UKRAINE entered the international arena as a new state in 1991, after proclaiming Independence on August 24. A new chapter in its history started for a country with a population of 46 million and a sound economy.
Ukraine is one of the world’s major producers of grain, sugar and vegetable oil, as well as among the leaders in coal, iron ore and steel production.
One of the first tasks of the new Ukraine was to undertake economic, political, social and humanitarian reforms, with a view to establishing democratic and modern legal procedures affecting all spheres of life. Good examples are the law on the access of public information, the new law concerning the elections to the parliament, the Verkhovna Rada, tax pension reforms and the national anti-corruption strategy for 2011-2015.
In the field of foreign policy, Ukraine had to face various challenges and efficiently respond to them, so as to secure the success of internal reforms. Within this framework, Ukraine has adopted key principles of foreign policy which cover development of mutually beneficial relations with neighbouring countries, as well as Europe and America, strengthening the economic component of its foreign policy so as to increase the standards of living of Ukrainian citizens, and non-participation in military-political alliances.
First among its foreign policy priorities is Ukraine’s European integration, as it considers the EU an optimal model for social and economic development. Ukraine and the EU have already initialled the Association Agreement that hopefully will be signed in the near future. The agreement establishes the transition from the principles of partnership and co-operation to a qualitatively new level of political association.
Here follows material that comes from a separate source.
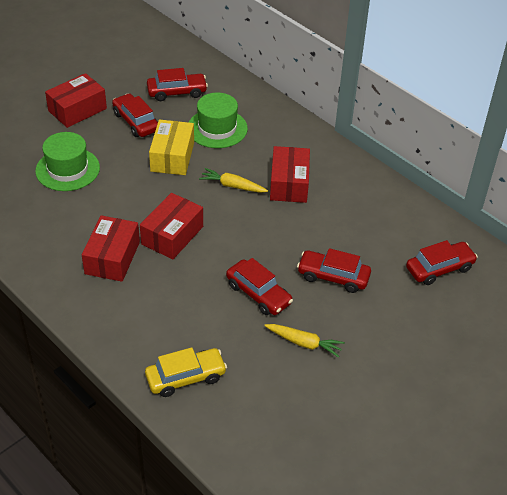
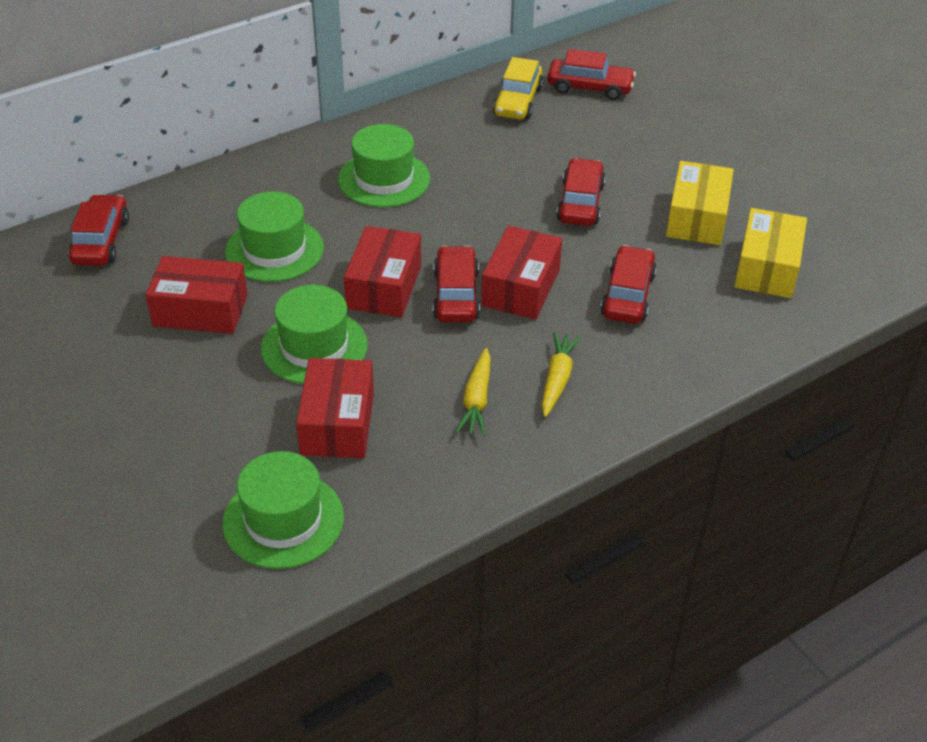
green hat: 2 -> 4
yellow box: 1 -> 2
Having the experience of the Chernobyl disaster of 1986, Ukraine showed accrued sensitivity to the events at Fukushima. The April 2011 Kiev Summit dedicated to the 25th anniversary of Chernobyl demonstrated the high spirit of solidarity which exists on the issues of peaceful and safe use of nuclear energy. Moreover, being a staunch supporter of nuclear disarmament, Ukraine voluntarily abandoned arsenal of nuclear weapons, the third largest in the world.
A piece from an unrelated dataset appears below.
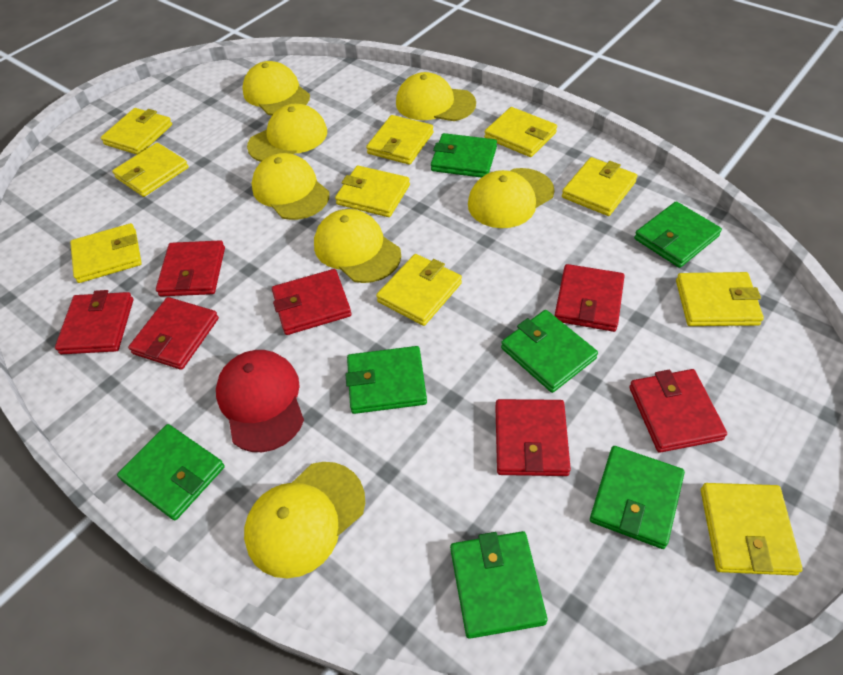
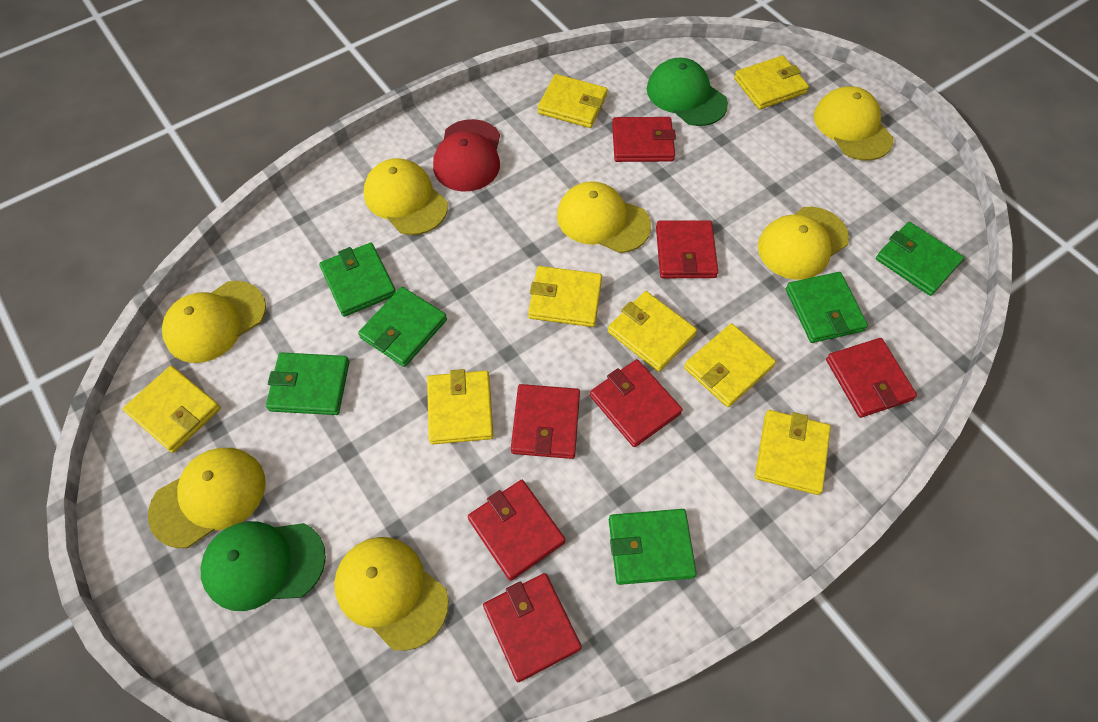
green cap: 0 -> 2
green wallet: 7 -> 6
yellow wallet: 10 -> 8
In the field of international organisations, Ukraine remains one of the most active participants of peace-keeping missions under the auspices of the UN. It has presided for the first time over the works of the Council of Europe and in 2013 will assume the presidency of the OSCE, the regional security organisation of Europe. This is tangible evidence of the successful presence of Ukraine in the international arena and the overall appreciation it enjoys.
In the bilateral field, first and foremost Ukraine normalised its relations with Russia, an important neighbour and strategic partner. Relations with the USA, apart from co-operation in various other fields, concentrated on the strengthening of nuclear safety. Of great importance for Ukraine are its relations with China, which acquired a strategic nature, and the CIS countries with which a free trade area agreement has been signed. In the meantime, Ukraine continued strengthening its relations with the countries of Asia, Africa and Latin America.
Cyprus established diplomatic relations with Ukraine in February 1992. Ever since, political dialogue at the highest level and intensification of interparliamentary co-operation have deepened our bilateral relations. The first-ever visit of the president of Cyprus in July 2011 was considered of the outmost significance, and this week’s forthcoming visit of President Viktor Yanukovych of Ukraine to Cyprus is expected to contribute to the further advancement and expansion of the co-operation between the two countries in all areas of mutual interest. Upgrading the partnership between Cyprus and Ukraine on the basis of sincere friendship will certainly benefit the two countries and their people.